A few days ago at Candler's graduation, one of my former high school classmates -- who is also a pastor -- approached me saying, "Hey Reverend, how you doing?" My eyes got wide. My head turned from side-to-side and I wondered for a split second who he was talking to. Then last night I get a call from another high school classmate who wanted to know how he should address me this weekend at the class reunion. "Should I call you "Bishop, Reverend, Pastor, what?" he asked me.
"Juana is fine, " I said.
As I've shared before, the reason I struggle with the title is because of the weight of the responsibilities and expectations it carries. I'm in a insulated environment inside Candler where it's normal to hear Minister this or Reverend that. It's largely outside of that bubble that I squirm uncomfortably in my skin when I hear the prefix added. You never know what's coming behind it -- a joke, a snide remark, or a challenge to see whether you know what people think you should know. "So, what are apostles and are they still in existence today?"
What does that have to do with what's happening in the world right now? Nothing.
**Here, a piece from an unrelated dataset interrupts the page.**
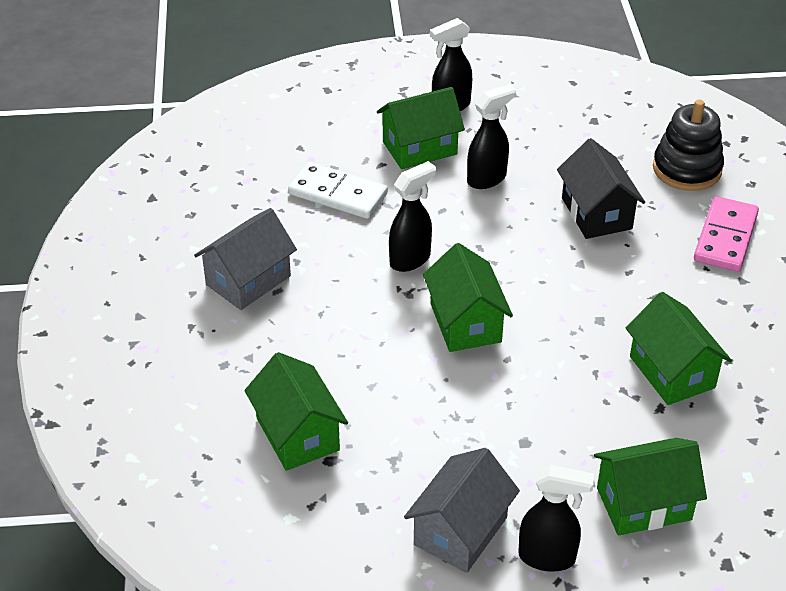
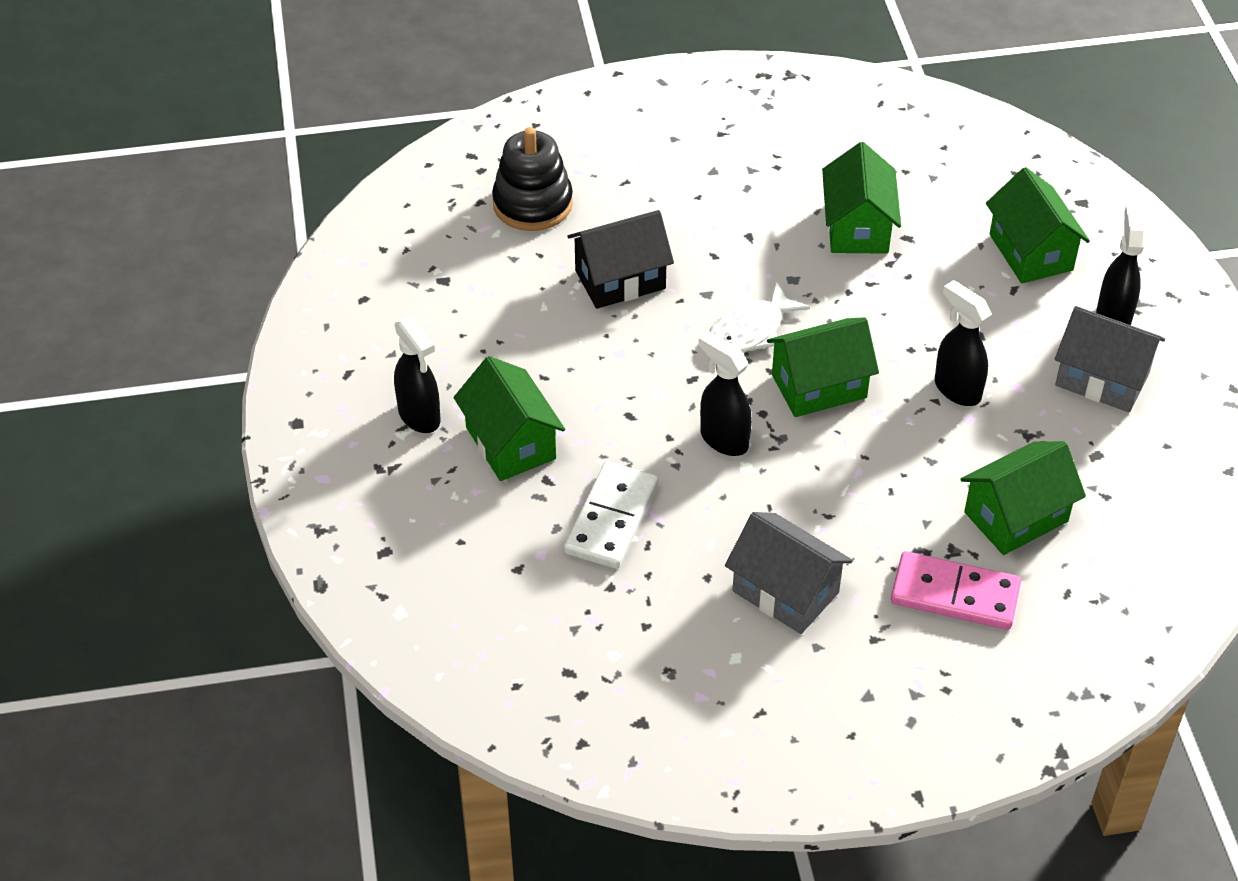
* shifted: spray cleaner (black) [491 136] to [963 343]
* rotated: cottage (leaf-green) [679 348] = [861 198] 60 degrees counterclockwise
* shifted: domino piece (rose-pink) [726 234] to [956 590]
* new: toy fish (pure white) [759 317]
But more than anything, I often think it just doesn't sound like me. Every now and then, I go rounds with God, like Moses, offering objections to why this idea of being becoming a minister possibly won't work. Of course these are the days when I am extremely frustrated and overwhelmed by it all. Overwhelmed by what God is saying I must do. Moses gave 5 objections. I've probably given about 10 to 15 (some probably repeats) and none of them have been able to stand up in court. It's amazing who God calls. I still wonder sometimes why God chose me. Being a pastor was not what I wanted to grow up doing. I just wanted to write a few books and travel the world telling people about the liberation I've found in my relationship with Jesus.
Uhhhh, kinda sounds like a minister, huh? Yeah.
I have to remember that I prayed for God's will for my life to be my will. And God's will is for me to walk this road. And his gift in this obedience is to help me meet my greatest passion with the world's greatest need. Sure, I fight from time-to-time and wrestle with this. I'm told I probably always will. But there are the in-between times when I remember that I have been called "for such a time as this" to aid a world that hurts in a way that it didn't when I started this journey. God must think me some kind of special! And that's pretty cool.
So, Minister and Pastor Juana it is!